Posterous is a really quick way for you and your students to create blog posts or share videos/photos/audio with each other. The beauty of posterous is that you don’t need to go to the website to create the blog post, instead all you have to do is to email your text and/or photo to a designated email address and the website does the rest and creates the blog post for you. It's likely that most students should be able to do this directly from their mobile phones.

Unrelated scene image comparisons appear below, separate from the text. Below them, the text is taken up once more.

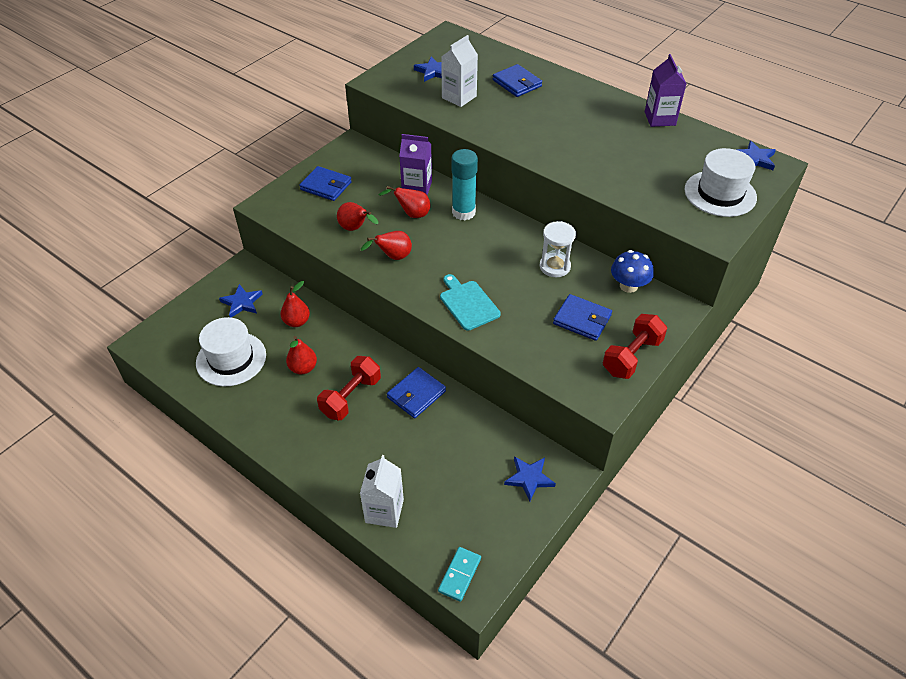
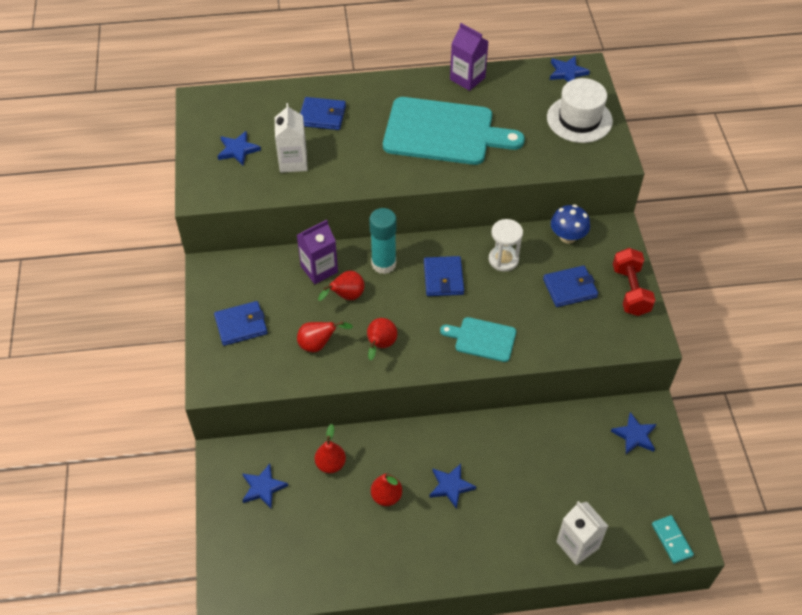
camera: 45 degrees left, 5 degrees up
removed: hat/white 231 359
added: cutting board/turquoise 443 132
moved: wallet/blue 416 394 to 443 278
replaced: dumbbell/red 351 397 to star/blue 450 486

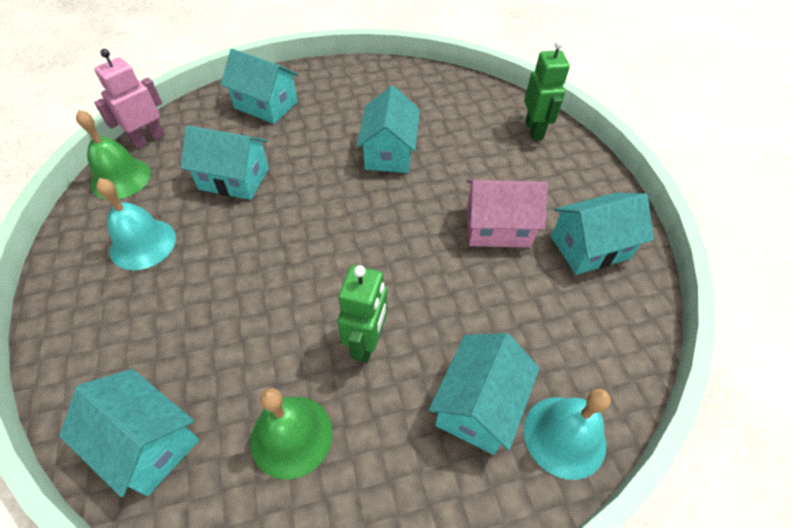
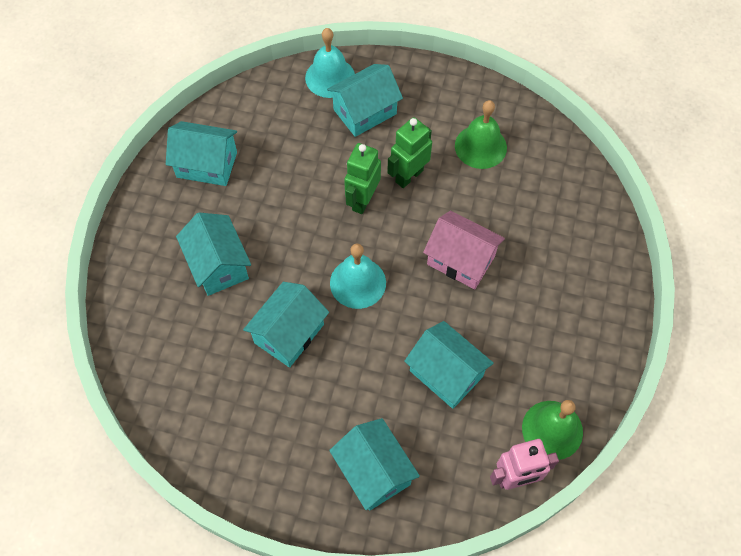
camera: 150 degrees left, 10 degrees up
moved: house/turquoise 148 443 to 218 265; bell/turquoise 143 244 to 358 282; house/pink 497 228 to 461 260; robot/green 534 130 to 362 200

The best use I’ve found for it is as a way for my students to quickly send their photos from their mobile phones to a place where they can be seen by everyone in the class. My students often do interesting things at the weekend, travel to different cities, try different cultural experiences here in England and I thought this would be a great Monday morning warmer for students to share their experiences through the pictures they take. For example, one of my students today sent a picture of a international table tennis tournament she went to at the weekend
The other students were curious about this and asked her lots of questions, loads of interesting vocabulary came up (competition, winner, rounds, final/semi-final etc) and it was just a great 10 minutes of spontaneous chat and vocabulary generation at the start of the lesson. Every Monday I try to do this with at least one or two students and it really kicks off the week nicely.

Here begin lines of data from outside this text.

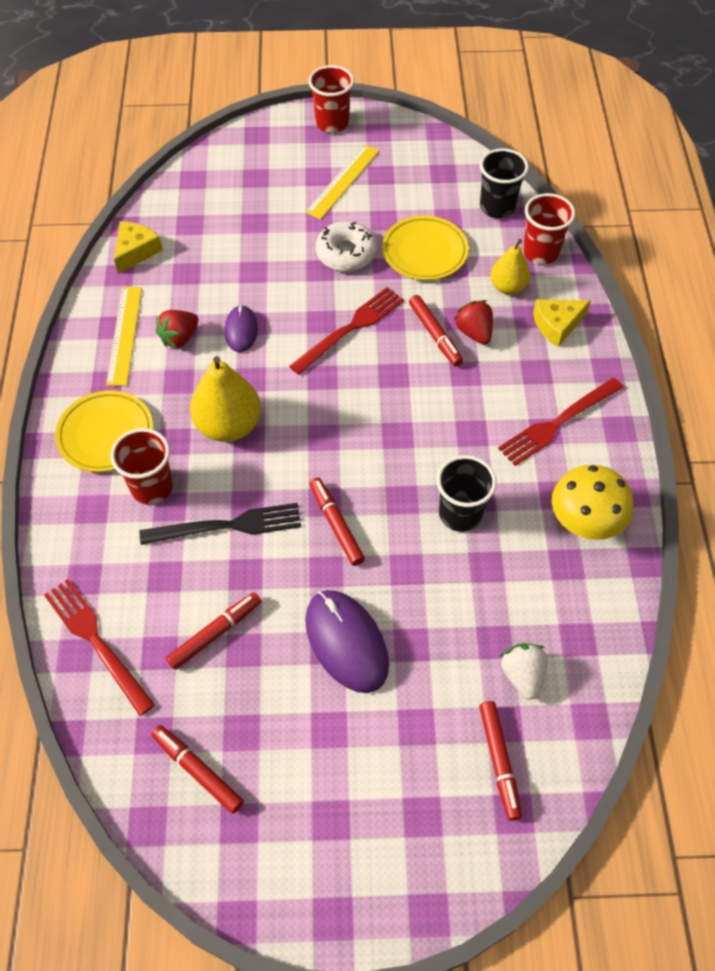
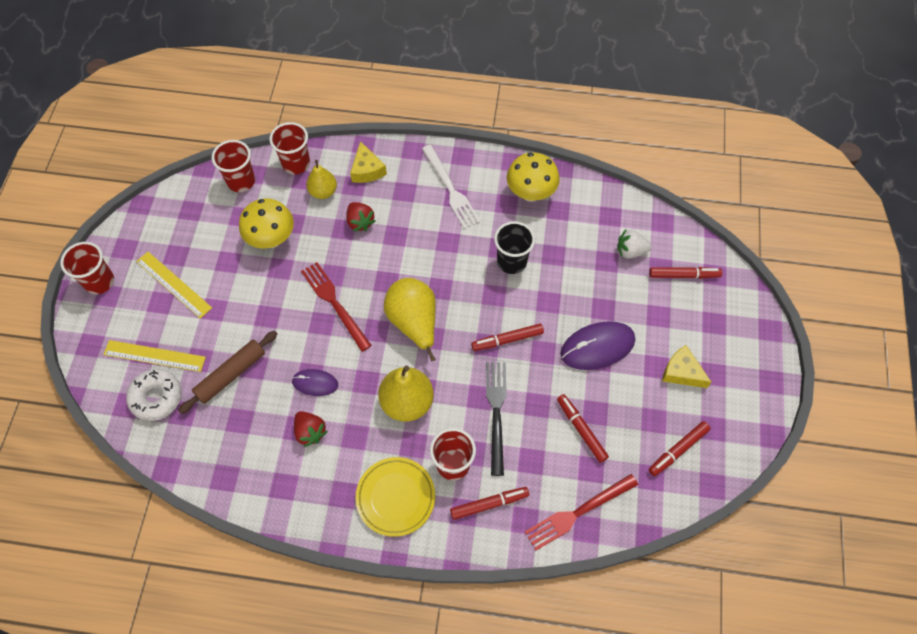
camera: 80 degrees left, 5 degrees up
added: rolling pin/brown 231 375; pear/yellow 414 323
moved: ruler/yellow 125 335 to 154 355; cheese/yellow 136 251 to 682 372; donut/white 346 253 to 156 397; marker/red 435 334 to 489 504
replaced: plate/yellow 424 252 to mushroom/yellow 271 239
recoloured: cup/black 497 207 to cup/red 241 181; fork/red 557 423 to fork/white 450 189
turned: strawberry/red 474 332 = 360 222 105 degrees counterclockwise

Depending on the pictures, you can do different things. If it’s something unclear/obscure, you can ask the student not to say what it is and where it is and the other students have to guess. Or they can spend a few minutes creating questions they would like to ask the student about their picture.
Setting it up so students can post to the blog is not difficult at all. You just add their email addresses as Contributors in the Settings page and once they have the email of the site (which is usually an email version of the website name), they can send any pictures/text/audio recording via email and in a few minutes it will immediately pop up on the site as its own blog post.
Although I use it mainly for photographs, the fact that you can send text, audio and video means that it could be a great way for students to be really creative in documenting their lives and experiences and sharing them with the class via their mobile phones.